The washing machine is choking on bedclothes and pajamas.  A sour-sick smell languishes in the air, half-heartedly mingling with the fresh herbal scents of the lavender and peppermint I am using to disinfect everything.

My son sits on the couch and watches me through hollow eyes.  Just yesterday, he was bright and laughing.  Today, he has aged a hundred years.  His body holds him captive; he’s a pawn in the fight that rages inside.

He is limp.

Fire burns across his cheeks.

I can’t see him in his eyes; he looks at me, but he is not there.

We have been up all night, we two, one of us huddled around the toilet, the other standing guard with a roll of paper towels and a spray bottle.  He has been dunked in a tub or run through a shower three times already.  My hands are chapped from the washing.

The sun has not yet warmed the sleep out of the earth, but already the plans for the day have evaporated.  The intentions of six are trumped by the sickness of one. 

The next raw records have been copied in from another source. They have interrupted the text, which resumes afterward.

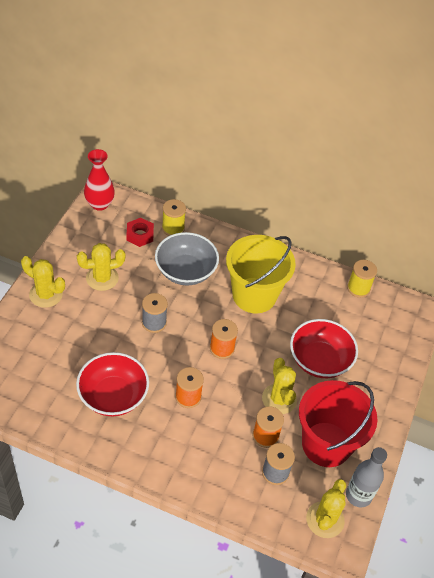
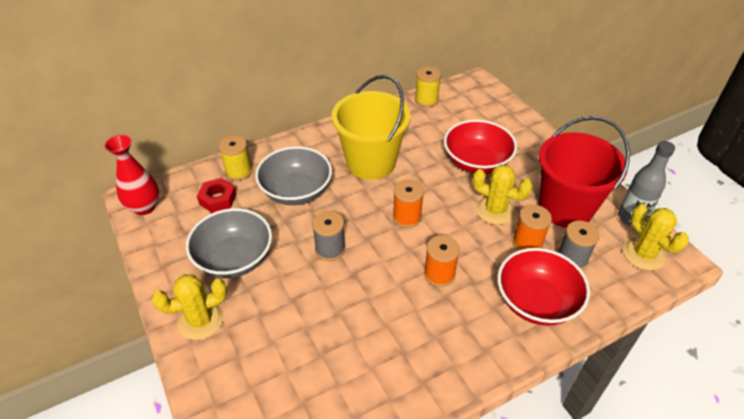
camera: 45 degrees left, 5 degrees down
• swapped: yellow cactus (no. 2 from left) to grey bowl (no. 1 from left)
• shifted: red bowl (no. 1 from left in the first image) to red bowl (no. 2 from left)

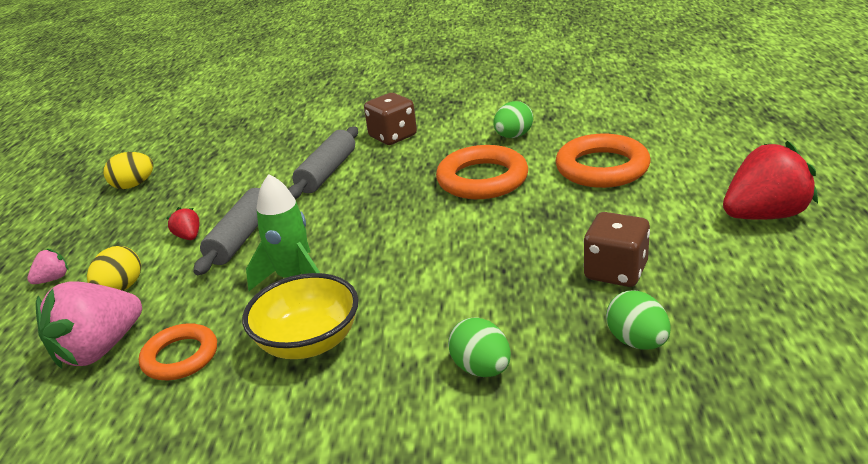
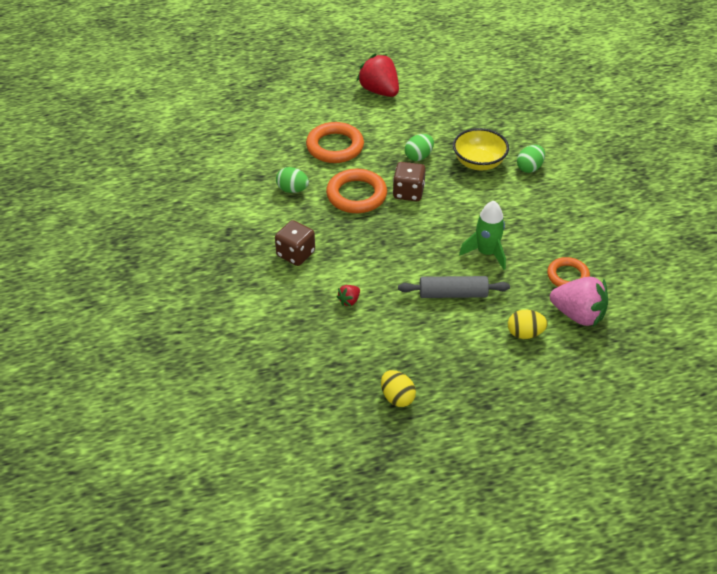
camera: 110 degrees left, 15 degrees up
• shifted: red strawberry (no. 1 from left)
• shifted: brown dice (no. 2 from left)
• shifted: green egg (no. 3 from left in the first image) to green egg (no. 2 from left)
• shifted: yellow bowl
• gone: pink strawberry (no. 1 from left)
• gone: grey rolling pin (no. 2 from left)

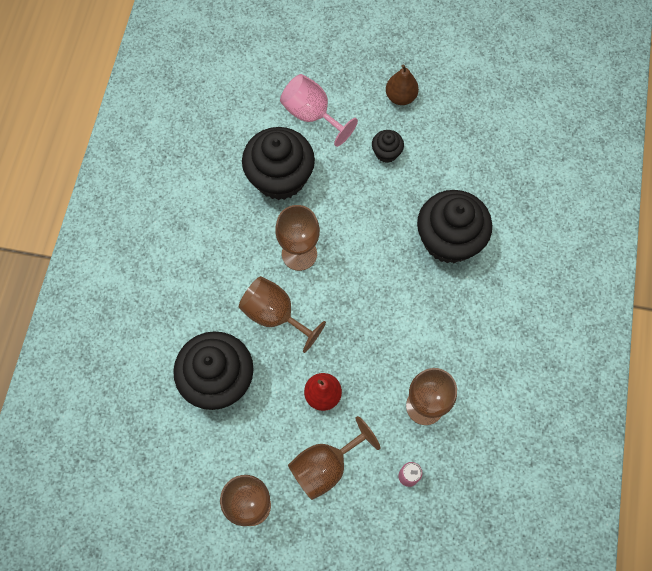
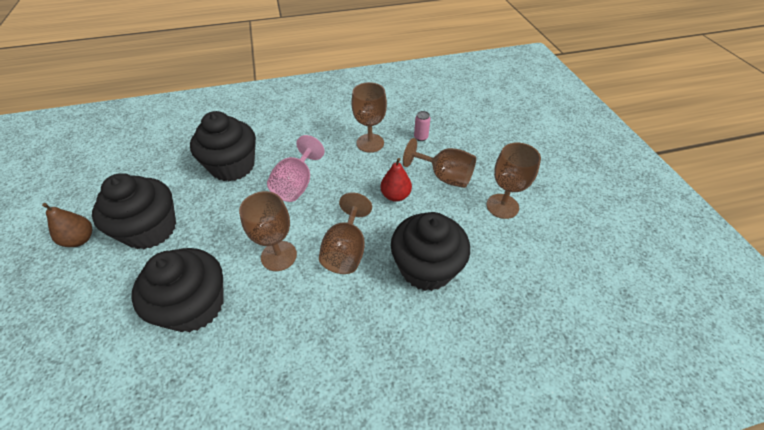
camera: 115 degrees left, 20 degrees down
• scaled: black cupcake (no. 3 from left in the first image) x2.17
• shifted: pink goblet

Jonathan’s birthday—his tenth birthday—is just days away, and for the first time in my mothering career, I actually planned a party.  Not just a party for relatives, but a real party with handmade invitations and too-much sugar and ten high-energy testosterone-dripping boy-guests who are all planning to explode things in the backyard by way of celebration.

But everything halts because this child is ill.  I cannot go to the store to get the last few supplies for the cake.  I can’t get the PVC pipe to make marshmallow shooters.  I can’t even get out of the laundry room long enough to sweep the kitchen floor or pick up the school room.  I can’t…I can’t…I can’t…

Sick Boy

The sudden change in plans, the newly-formed void in my day, opens up a space in me that my heart rushes in to fill.  Gurgling, bubbling, spilling out into me from its excess of good—or bad—my heart shows up in that interruption.

It happens so rapidly, I cannot stop it.  It is just there, like a sudden string of traffic on an already busy morning, and I can do nothing but look and see what has just bubbled up inside of me simply because plans changed.  In an instant, I see the state of things in that hidden room.

Nature abhors a vacuum.  So does the heart.  When the day brings something unexpected, or plans change, or life gets interrupted by God’s intentions, your heart will fill the void. 

It may rush in with hot words and short-tempers, if that is what it has in greatest supply.  Or, if it has enough in stock, it may spill over into your soul with grace and patience.  Either way, the greatest indication of where your heart is at is not in how it behaves when life is under control.  It is in what happens when life is interrupted.  What flows out of your heart then is the surplus, the thing it has the most to spare.

Is it good?

Or is it shameful?

I finally get a moment to stand in the shower while my boy sleeps on the couch with a bowl by his side.  I think back to my grade school days.  Twice a week, we lined up and trotted down the hall to the art room.  We donned oversized shirts to cover up the school clothes we’d already dirtied on the playground and set to work with brushes and pencils and glue that smelled like it should be eaten.

Sometimes, we were given great lumps of clay to work into bowls and saucers and little figurines that our mothers would feel obligated to keep on their dressers until we married.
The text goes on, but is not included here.